Linked Adapters: Linking Past and Future to Present for Effective Continual Learning
Dupati Srikar Chandra, P. K. Srijith, Dana Rezazadegan, Chris McCarthy
TL;DR
This work tackles catastrophic forgetting in continual learning with pre-trained vision transformers by introducing Linked Adapters, which connect task-specific adapters via an MLP-predicted, weighted attention mechanism. The MLP $f_h(\mathbf{e}^p,\mathbf{e}^t;\Theta_h)$ generates forward attention $\beta^{pt}$ during training and, at inference, weights from subsequent tasks $\beta^{ts}$ to current tasks, enabling both forward and backward knowledge transfer without retraining the backbone. Empirically, AdaLink variants outperform strong baselines on Split-CIFAR-100, CUB200, and Imagenet-R, with measurable improvements in knowledge transfer and minimal overhead from the small MLP. The approach offers a scalable path to cross-task knowledge sharing in transformer-based continual learning, with potential extensions to NLP and multimodal settings. Overall, Linked Adapters demonstrate that structured, learned lateral connections can significantly mitigate forgetting while leveraging information across tasks.
Abstract
Continual learning allows the system to learn and adapt to new tasks while retaining the knowledge acquired from previous tasks.

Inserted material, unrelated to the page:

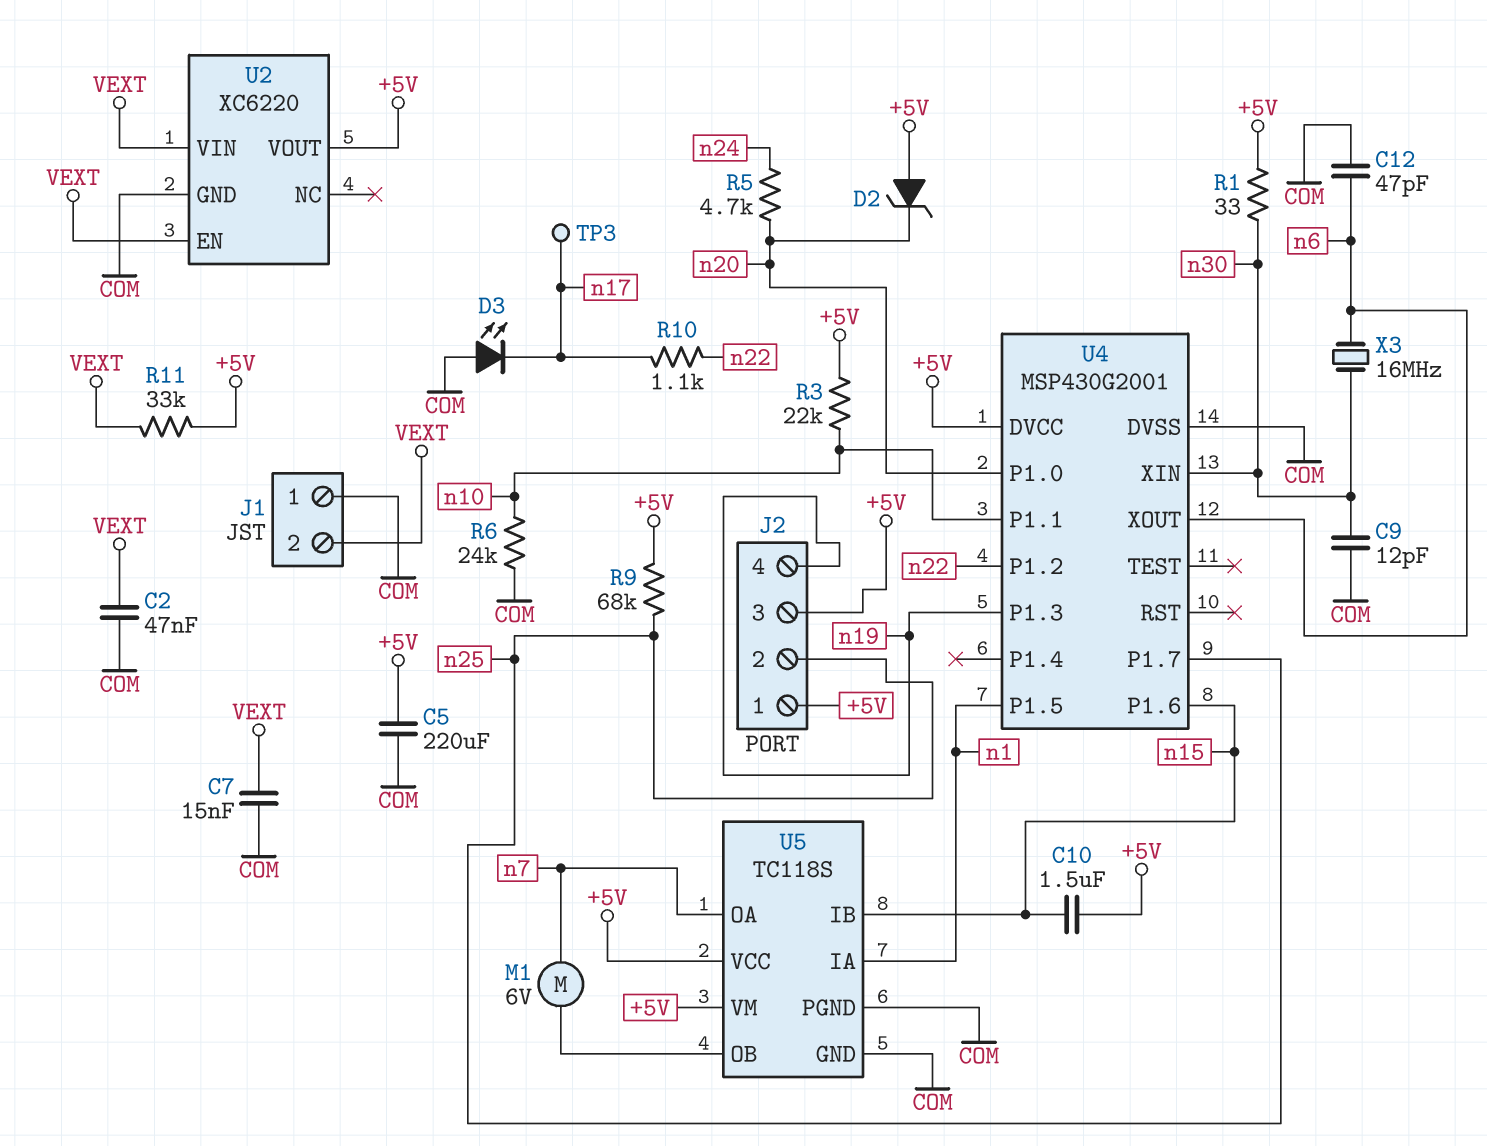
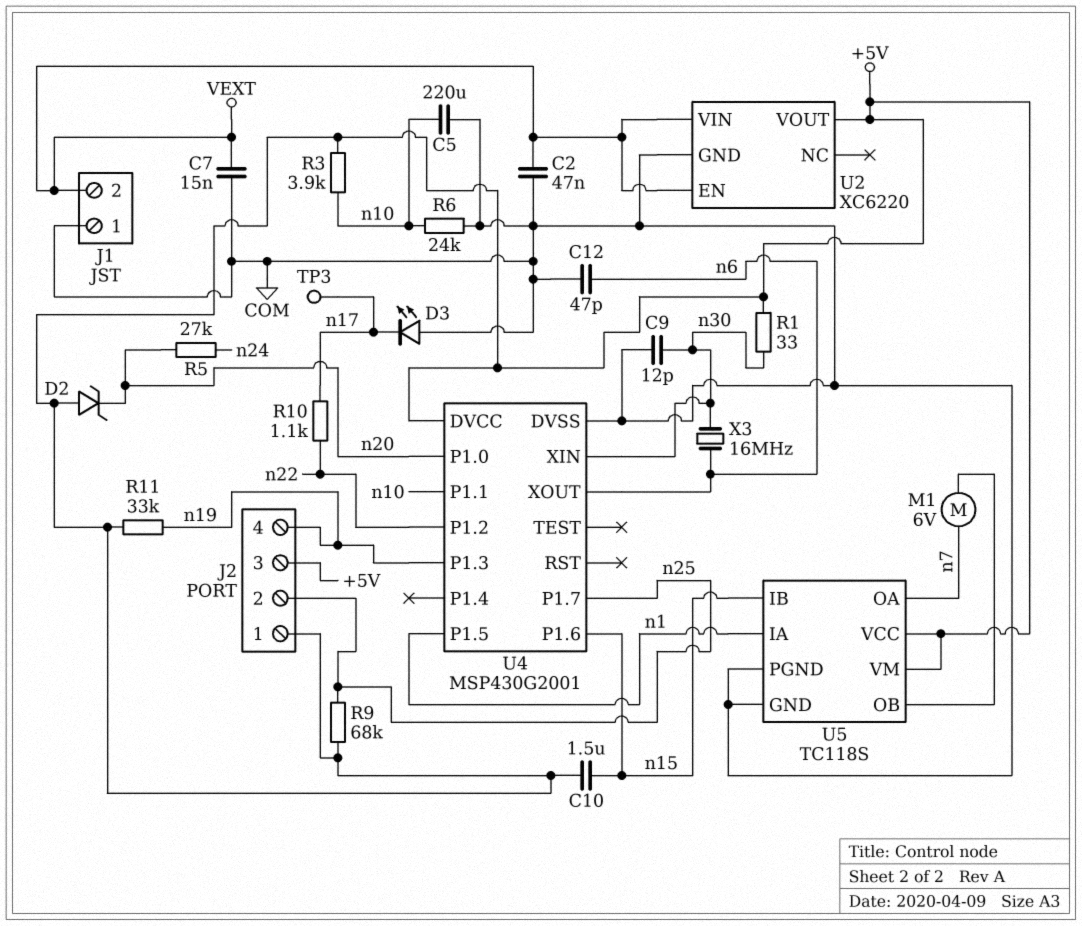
C5: 220uF (+5V, COM) -> 220uF (COM, n10)
R3: 22k (+5V, n10) -> 3.9k (+5V, n10)
R5: 4.7k (n20, n24) -> 27k (n20, n24)
R11: 33k (+5V, VEXT) -> 33k (+5V, n19)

However, deep learning models suffer from catastrophic forgetting of knowledge learned from earlier tasks while learning a new task. Moreover, retraining large models like transformers from scratch for every new task is costly. An effective approach to address continual learning is to use a large pre-trained model with task-specific adapters to adapt to the new tasks. Though this approach can mitigate catastrophic forgetting, they fail to transfer knowledge across tasks as each task is learning adapters separately. To address this, we propose a novel approach Linked Adapters that allows knowledge transfer through a weighted attention mechanism to other task-specific adapters. Linked adapters use a multi-layer perceptron (MLP) to model the attention weights, which overcomes the challenge of backward knowledge transfer in continual learning in addition to modeling the forward knowledge transfer. During inference, our proposed approach effectively leverages knowledge transfer through MLP-based attention weights across all the lateral task adapters. Through numerous experiments conducted on diverse image classification datasets, we effectively demonstrated the improvement in performance on the continual learning tasks using Linked Adapters.